If we use the Italian Flag method (Michael Tobis will go ballistic if he spots this), we have:
- Evidence for (green): Doney’s arguments
- Evidence against (red): Idso’s arguments
- Uncertainty and ignorance (white): there must be plenty here, but I haven’t seen any document that articulates the known unknowns.
I suspect that red and white add up to more than 50%, that is as close as I can come to making an assessment on this.
I would appreciate any good references on this topic, and I look forward to your comments.
Update: I bring forward here some comments that I made in the thread that clarify my views on this:
Both Doney’s and Idso’s reports are normative. Both provide evidence. Did I say Idso was more convincing than Doney? No. But Idso scored some credibility points by stating that there is disagreement and debate, and actually presented the evidence for (at least in terms of the transcript of the NRDC film). Idso lost credibility points by having Monckton write the preface, which was rather over the top.
Credibility is product of expertise and trust. Doney scores much higher on expertise here. Personally I find it trust inspiring when a scientist acknowledges the existence of disagreement and debate, which is where Idso scored points
There is a 2010 NRC report on Ocean Acidification
Scott Doney was one of the authors of this report.
The money quotes re uncertainty:
“Ocean acidification research is in its infancy.”
“CONCLUSION: Present knowledge is insufficient to guide federal and state agencies in evaluating potential impacts for management purposes.”
I’m taking seriously the list of references (peer reviewed publications) that Idso supplies in his document. I am more interested in evidence and arguments, rather than who supplies them.
If Scott Doney’s testimony had been less normative, I wouldn’t have been tempted to look for alternative view points on this.
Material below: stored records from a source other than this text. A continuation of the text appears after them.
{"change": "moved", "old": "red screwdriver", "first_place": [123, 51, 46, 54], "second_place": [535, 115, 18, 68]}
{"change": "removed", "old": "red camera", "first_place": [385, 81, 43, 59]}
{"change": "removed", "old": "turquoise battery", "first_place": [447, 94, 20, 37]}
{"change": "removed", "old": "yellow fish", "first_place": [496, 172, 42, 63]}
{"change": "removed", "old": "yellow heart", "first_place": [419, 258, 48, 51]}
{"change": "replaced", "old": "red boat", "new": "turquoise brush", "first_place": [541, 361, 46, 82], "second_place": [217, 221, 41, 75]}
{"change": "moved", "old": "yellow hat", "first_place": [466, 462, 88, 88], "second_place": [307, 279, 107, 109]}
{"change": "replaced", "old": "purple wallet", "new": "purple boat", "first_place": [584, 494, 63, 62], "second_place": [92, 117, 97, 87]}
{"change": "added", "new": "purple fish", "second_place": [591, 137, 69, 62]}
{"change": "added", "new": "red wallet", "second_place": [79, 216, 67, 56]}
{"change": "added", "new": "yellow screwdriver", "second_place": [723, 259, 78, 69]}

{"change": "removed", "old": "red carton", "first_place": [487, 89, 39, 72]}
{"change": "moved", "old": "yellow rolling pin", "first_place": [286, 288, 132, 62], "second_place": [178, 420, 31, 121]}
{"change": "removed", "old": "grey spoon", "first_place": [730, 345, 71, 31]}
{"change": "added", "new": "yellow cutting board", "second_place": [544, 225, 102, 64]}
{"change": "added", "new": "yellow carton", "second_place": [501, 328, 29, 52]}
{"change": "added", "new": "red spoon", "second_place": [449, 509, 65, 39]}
Actually, the 2010 NRC report on ocean acidification is probably the best overall review of the topic. My starting point was testimony from the hearing (I am interested in normative behavior by climate scientists when giving testimony); I was put off by the lack of mention of uncertainty so I sought a counter perspective. So one of my main interests in Doney’s testimony is the normative behavior. If I intended this post to be primarily about state of understanding on the topic, I would have stuck with the 2010 NRC report.
See the Annual Reviews of Marine Science article, “Ocean Acidification: The Other CO2 Problem,” with Downey as lead author (http://www.annualreviews.org/eprint/QwPqRGcRzQM5ffhPjAdT/full/10.1146/annurev.marine.010908.163834) It states:
4. Our present understanding of potential ocean acidification impacts on marine organisms stems largely from short-term laboratory and mesocosm experiments; consequently, the response of individual organisms, populations, and communities to more realistic gradual changes is largely unknown (Boyd et al. 2008).
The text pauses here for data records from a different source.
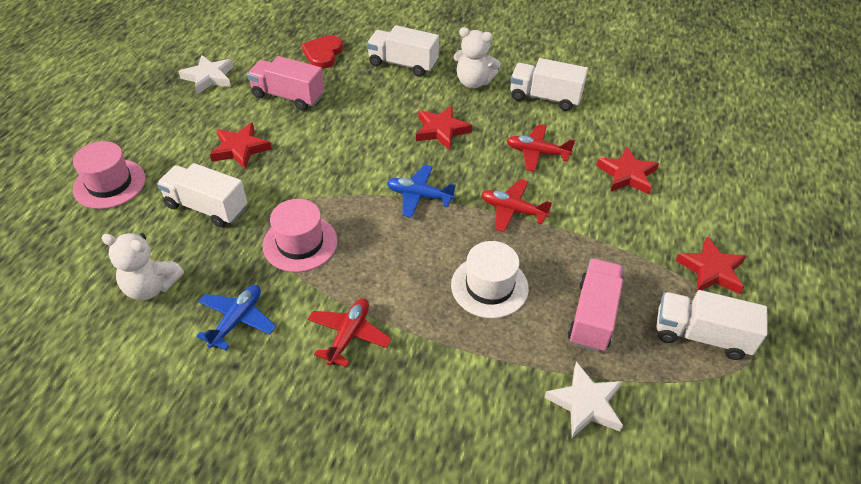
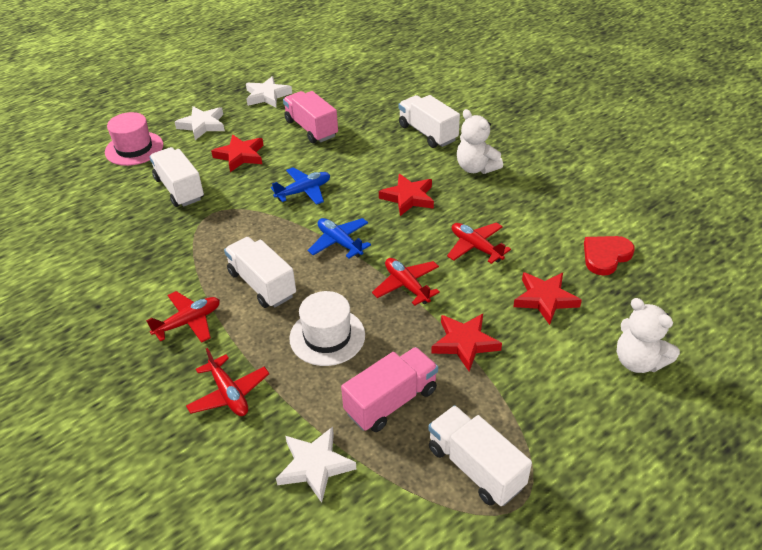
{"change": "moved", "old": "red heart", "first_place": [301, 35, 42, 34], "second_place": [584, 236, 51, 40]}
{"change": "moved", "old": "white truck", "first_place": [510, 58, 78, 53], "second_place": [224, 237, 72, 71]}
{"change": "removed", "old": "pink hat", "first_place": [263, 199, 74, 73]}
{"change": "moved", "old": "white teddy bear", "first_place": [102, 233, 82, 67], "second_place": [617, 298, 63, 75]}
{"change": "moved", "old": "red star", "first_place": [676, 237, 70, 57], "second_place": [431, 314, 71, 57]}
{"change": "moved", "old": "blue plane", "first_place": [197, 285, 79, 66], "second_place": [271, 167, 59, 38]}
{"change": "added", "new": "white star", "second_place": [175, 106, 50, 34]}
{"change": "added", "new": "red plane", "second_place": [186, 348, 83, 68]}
5. The potential for marine organisms to adapt to increasing CO2 and the broader implications for ocean ecosystems are not well known; an emerging body of evidence suggests that the impact of rising CO2 on marine biota will be more varied than previously thought, with both ecological winners and losers.
6. Ocean acidification likely will affect the biogeochemical dynamics of calcium carbonate, organic carbon, nitrogen, and phosphorus in the ocean as well as the seawater chemical speciation of trace metals, trace elements, and dissolved organic matter.
Doney’s testimony did not provide this same sense of uncertainty. Nor did he mention the existence of disagreement and countervailing evidence. Given Doney’s ‘oversight’ in this regard, I would like to understand what basis for disagreement exists and what is some of the countervailing evidence, and what are the main areas of uncertainty. If the ‘mainstream’ experts don’t supply this information (i.e. evidence against as well as evidence for), then it is left for Idso et al. to fill in the blanks.
Experts presenting one-sided evidence with little mention of uncertainty in a field ‘that is in its infancy’ ends up elevating Idso’s report probably more than it deserves.